April 28, 2026

Este miúdo vem ou vai para a escola

 

Está com a mochila da escola. Há professores que têm de lidar com a sua convicção de que pode fazer tudo o que deseja. Com ele e com os pais dele, porque de algum lado lhe vem esta convicção de poder e impunidade. E porque é que nenhum adulto o agarra, nomeadamente o segurança da loja? Porque sabe que se o agarrar os papás põem-lhe um processo em cima de maus-tratos a crianças e fazem-lhe a vida num inferno. 

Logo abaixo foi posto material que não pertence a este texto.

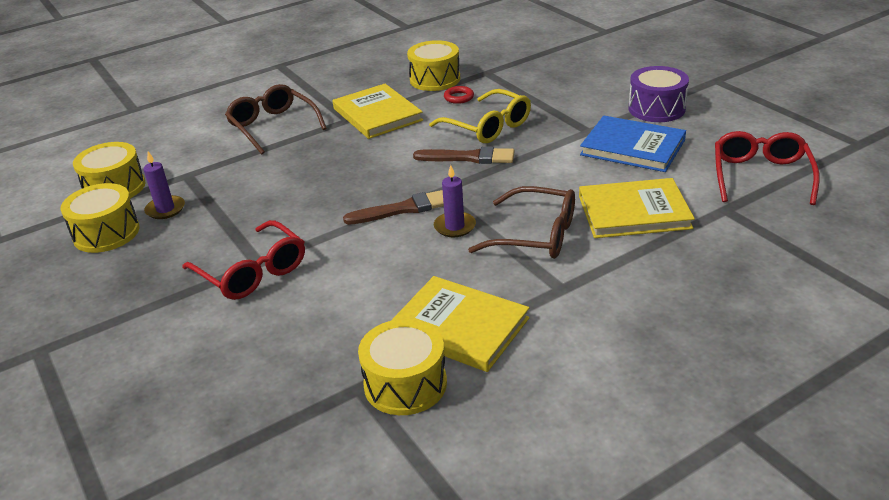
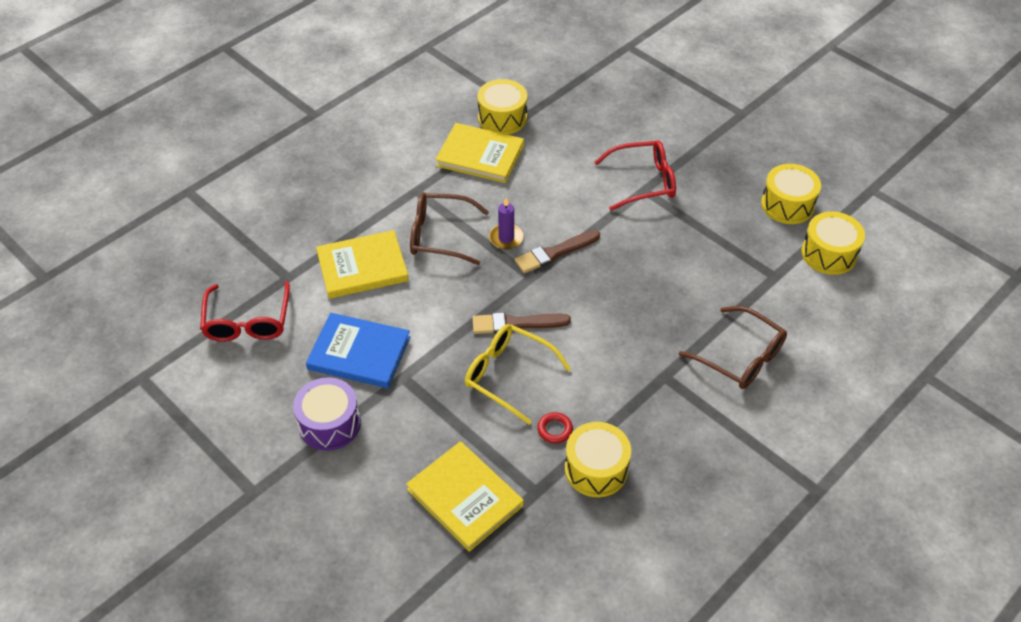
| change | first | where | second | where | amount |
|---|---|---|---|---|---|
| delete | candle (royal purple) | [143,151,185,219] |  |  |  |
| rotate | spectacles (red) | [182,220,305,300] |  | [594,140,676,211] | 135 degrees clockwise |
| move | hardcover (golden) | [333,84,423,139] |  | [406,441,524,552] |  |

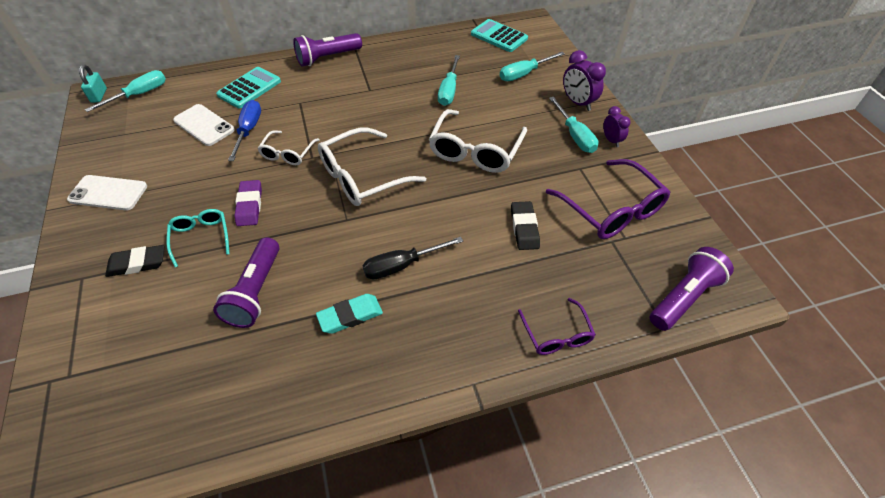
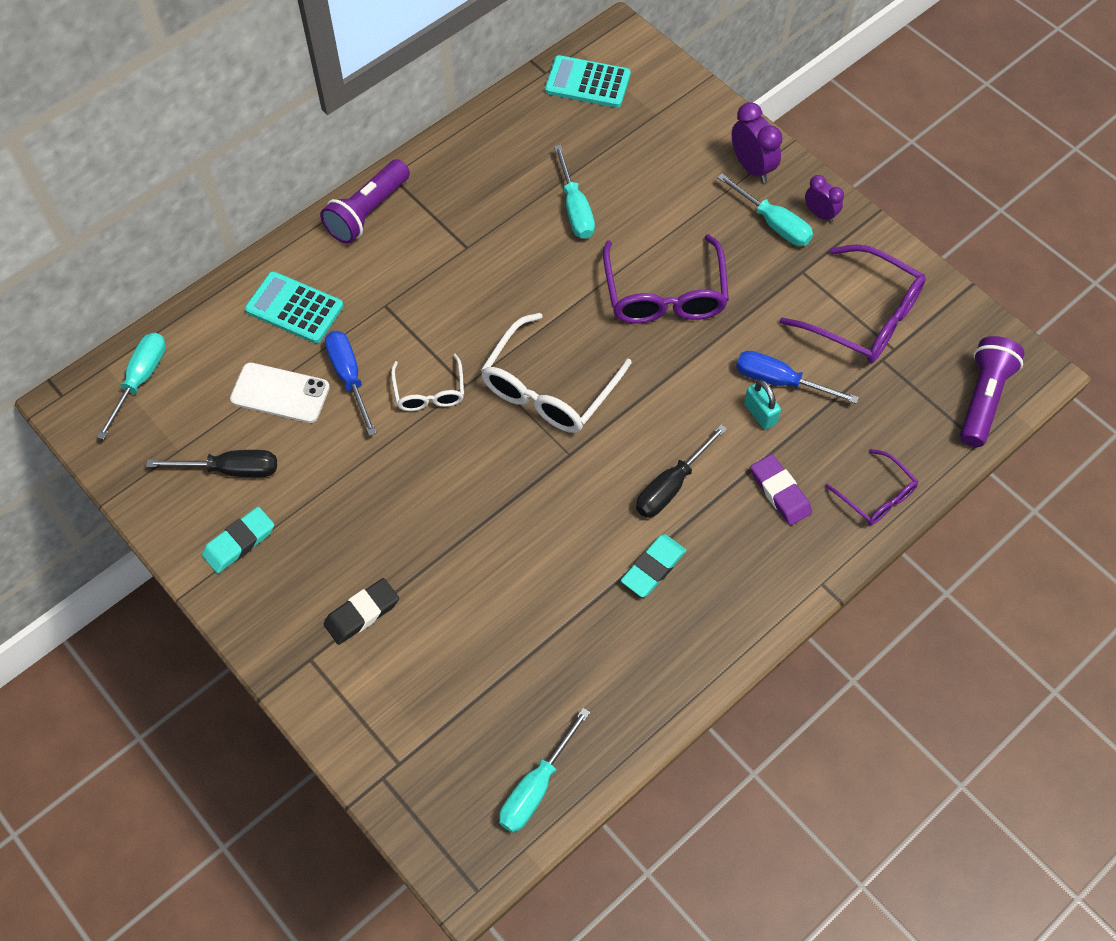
| change | first | where | second | where | amount |
|---|---|---|---|---|---|
| replace | phone (snow-white) | [67,175,147,210] | eraser (teal) | [202,507,274,573] |  |
| move | padlock (teal) | [79,65,107,103] |  | [744,380,781,430] |  |
| delete | spectacles (teal) | [166,209,230,267] |  |  |  |
| delete | torch (royal purple) | [213,237,280,328] |  |  |  |
| rotate | calculator (teal) | [216,67,281,109] |  | [245,271,344,343] | 75 degrees counterclockwise |
| move | eraser (royal purple) | [234,180,262,226] |  | [750,454,812,525] |  |
| recolor | spectacles (snow-white) | [428,109,527,173] | spectacles (royal purple) | [603,234,729,324] |  |
| move | flat screwdriver (teal) | [500,52,565,81] |  | [499,708,590,833] |  |
| replace | eraser (black) | [511,201,540,250] | flat screwdriver (blue) | [736,351,859,404] |  |
| rotate | bedside clock (royal purple) | [563,50,606,111] |  | [732,102,783,183] | 150 degrees counterclockwise |
| insert |  |  | flat screwdriver (black) | [146,450,277,477] |  |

Dos professores e da escola, tudo se espera hoje-em-dia: que ensinem os currículos, que auto-regulem crianças e adolescentes com zero auto-regulação e máxima auto-indulgência, que detectem e saibam lidar com crianças e adolescentes ansiosos, depressivos, autistas, hiperactivos, disléxicos e outras deficiências e/ou incapacidades (há pais que nos pedem se podemos levar os filhos aos médicos - não têm paciência) que lidem com os mal educados, os delinquentes, os misóginos agressivos, os viciados em redes sociais e em pornografia; que saibam elaborar planos de assistência para cada um e todos esses alunos, que os eduquem para saberem cuidar da sua saúde, da economia, para serem empreendedores, para saberem lutar contra a violência social, para saberem identificar os seus talentos, para serem competentes a alcançar os seus objectivos, etc. Espera-se que o professor trabalhe 50 horas por semana, que não tenha noites nem fins-de-semana e que dedique todo o seu tempo livre, não à sua família e interesses próprios mas a responder a emails e a fazer planos para alunos.

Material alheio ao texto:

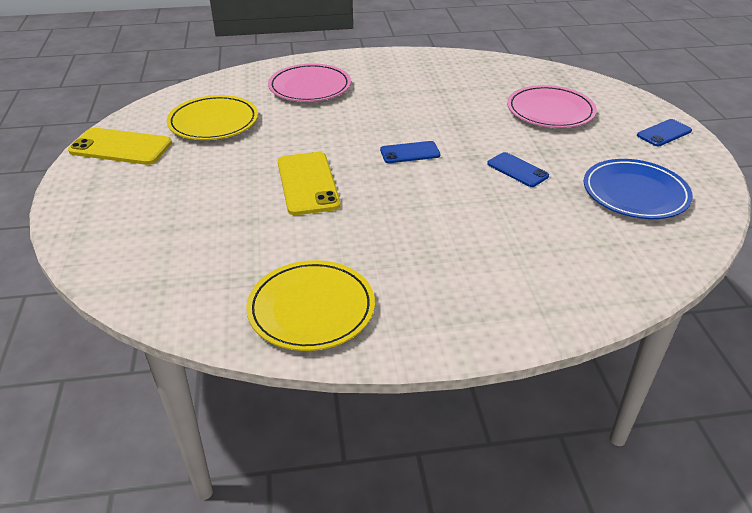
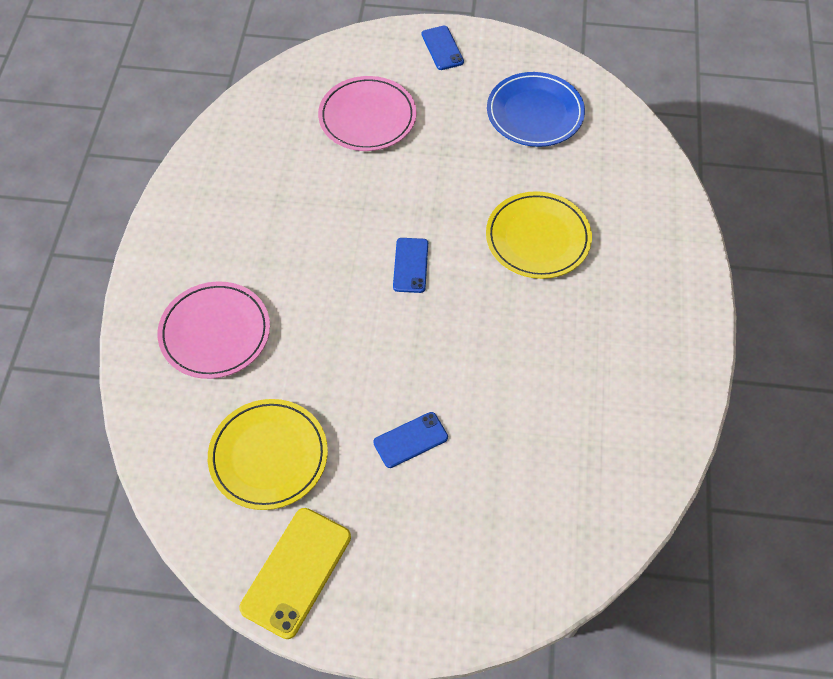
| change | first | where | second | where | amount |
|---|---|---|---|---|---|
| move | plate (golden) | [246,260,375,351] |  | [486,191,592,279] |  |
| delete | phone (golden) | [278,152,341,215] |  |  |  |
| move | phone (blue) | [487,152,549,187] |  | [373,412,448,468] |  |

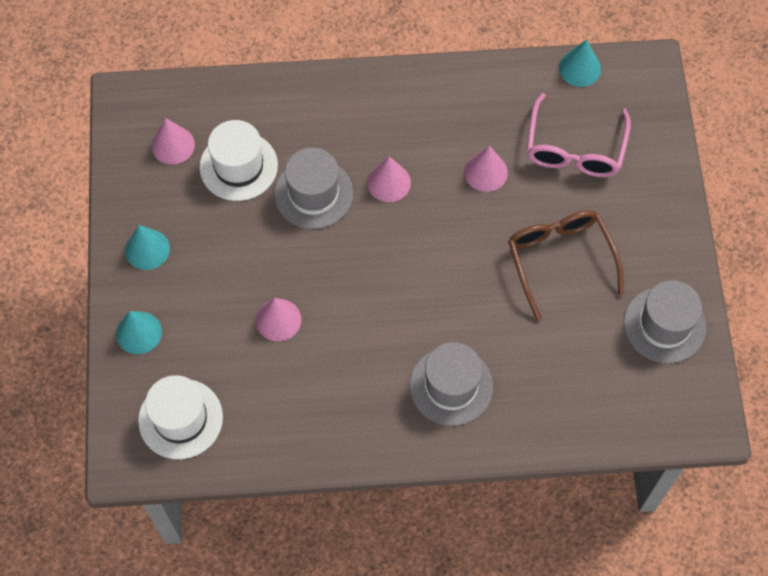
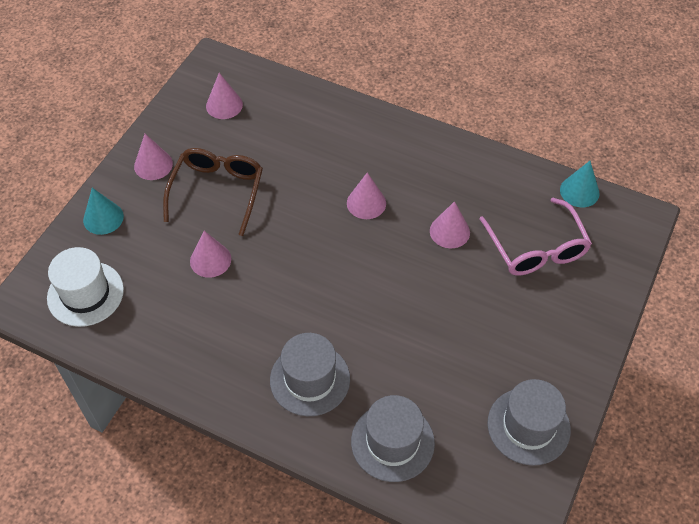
| change | first | where | second | where | amount |
|---|---|---|---|---|---|
| recolor | cone (teal) | [125,225,170,270] | cone (rose-pink) | [134,134,173,180] |  |
| delete | tall hat (snow-white) | [200,120,278,201] |  |  |  |
| move | tall hat (grey) | [274,148,353,229] |  | [351,395,435,482] |  |
| move | spectacles (brown) | [508,210,624,321] |  | [163,148,263,236] |  |
| rotate | spectacles (rose-pink) | [527,93,631,177] |  | [480,198,592,276] | 60 degrees counterclockwise |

Não admira que os professores estejam am burnout e que ninguém queira ser professor. Nenhuma outra profissão trabalha tantas horas de borla sem nenhum reconhecimento. E no fim o senhor da tutela fica muito surpreendido por os professores serem competentes. É que ele pensa que os bons resultados são consequência do pensamento mágico e não de horas de trabalho decentes, de estabilidade no trabalho para poder haver dedicação, de salários condignos, de condições de trabalho e de apoio ao trabalho de lidar com a indisciplina de alunos e pais.

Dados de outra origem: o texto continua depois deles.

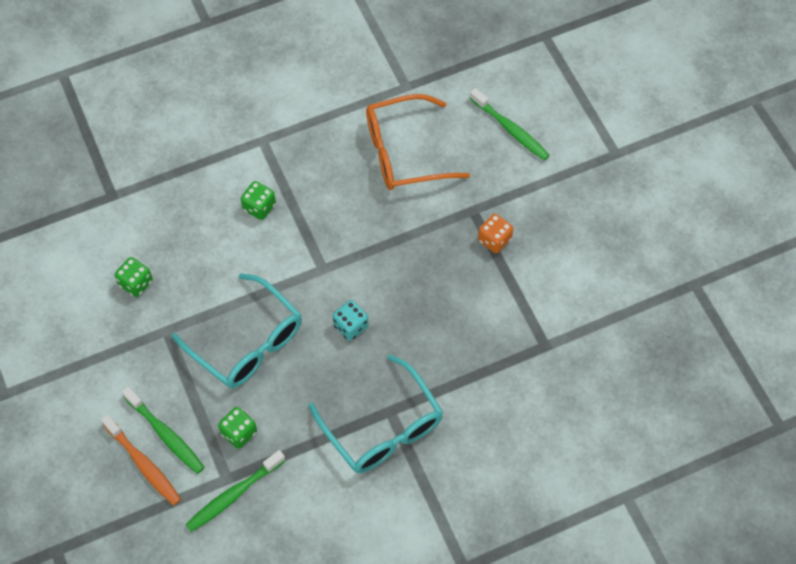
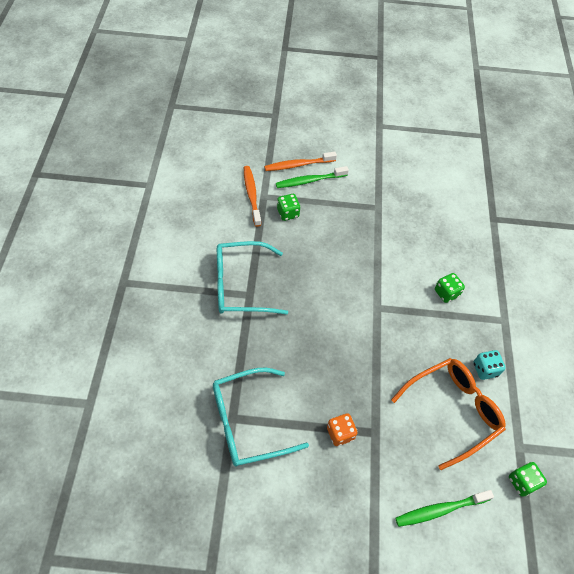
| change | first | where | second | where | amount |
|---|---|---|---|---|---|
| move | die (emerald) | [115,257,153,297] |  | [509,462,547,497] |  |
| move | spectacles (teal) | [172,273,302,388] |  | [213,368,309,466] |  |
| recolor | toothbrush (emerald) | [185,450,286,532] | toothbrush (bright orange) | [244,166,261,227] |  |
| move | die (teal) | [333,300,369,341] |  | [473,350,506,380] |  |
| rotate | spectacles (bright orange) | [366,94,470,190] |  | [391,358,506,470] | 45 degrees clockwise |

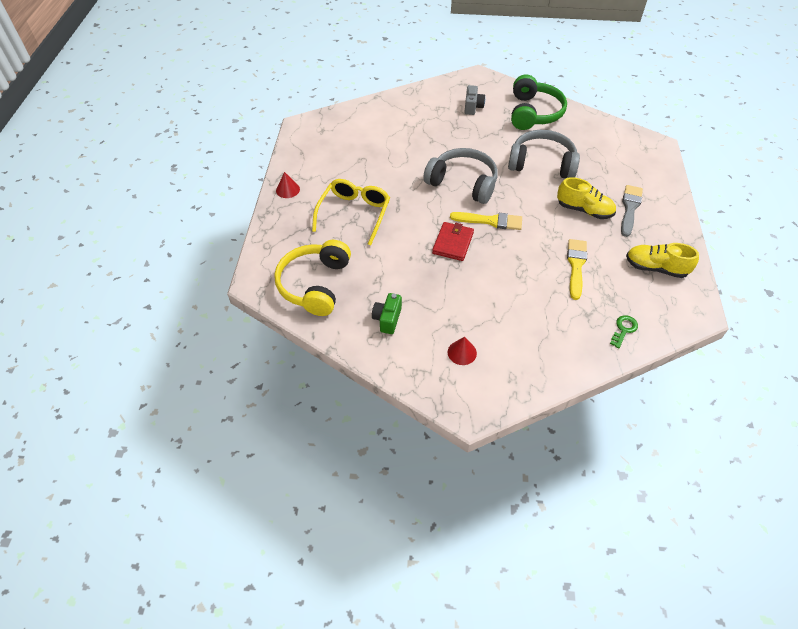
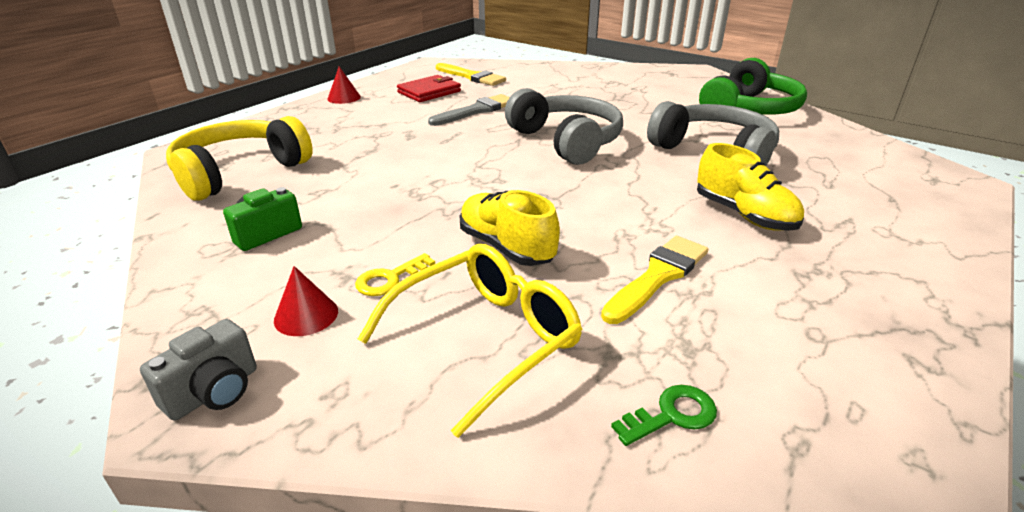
| change | first | where | second | where | amount |
|---|---|---|---|---|---|
| move | spectacles (golden) | [312,179,390,246] |  | [358,244,582,438] |  |
| move | billfold (red) | [432,222,474,261] |  | [397,75,461,102] |  |
| move | paint brush (golden) | [450,212,522,230] |  | [436,63,506,86] |  |
| move | compact camera (grey) | [464,85,485,115] |  | [140,319,257,421] |  |
| move | paint brush (grey) | [621,185,643,237] |  | [428,94,509,126] |  |
| move | shoe (golden) | [626,243,699,278] |  | [460,190,560,266] |  |
| insert |  |  | door key (golden) | [355,253,435,296] |  |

Este fim-de-semana, num almoço com um grupo de pessoas, uma professora que lá estava disse-me que na sua escola, que é na zona da Grande Lisboa, o director não permitia que se usasse linguagem negativa nas aulas e chamava os professores para 'ralhar' sempre que havia queixas. E o que é linguagem negativa? É, por exemplo, o professor dizer, 'não percebeste a ideia', em vez de dizer, 'exprimi-me mal, caso contrário tinhas percebido a ideia'; ou dizer a palavra 'não'. São as novas pedagogias imbecilizantes.

O bom comportamento não é uma técnica que se ensine. É um ensinamento através de consequências, que são o que ensina a responsabilidade ligada à liberdade.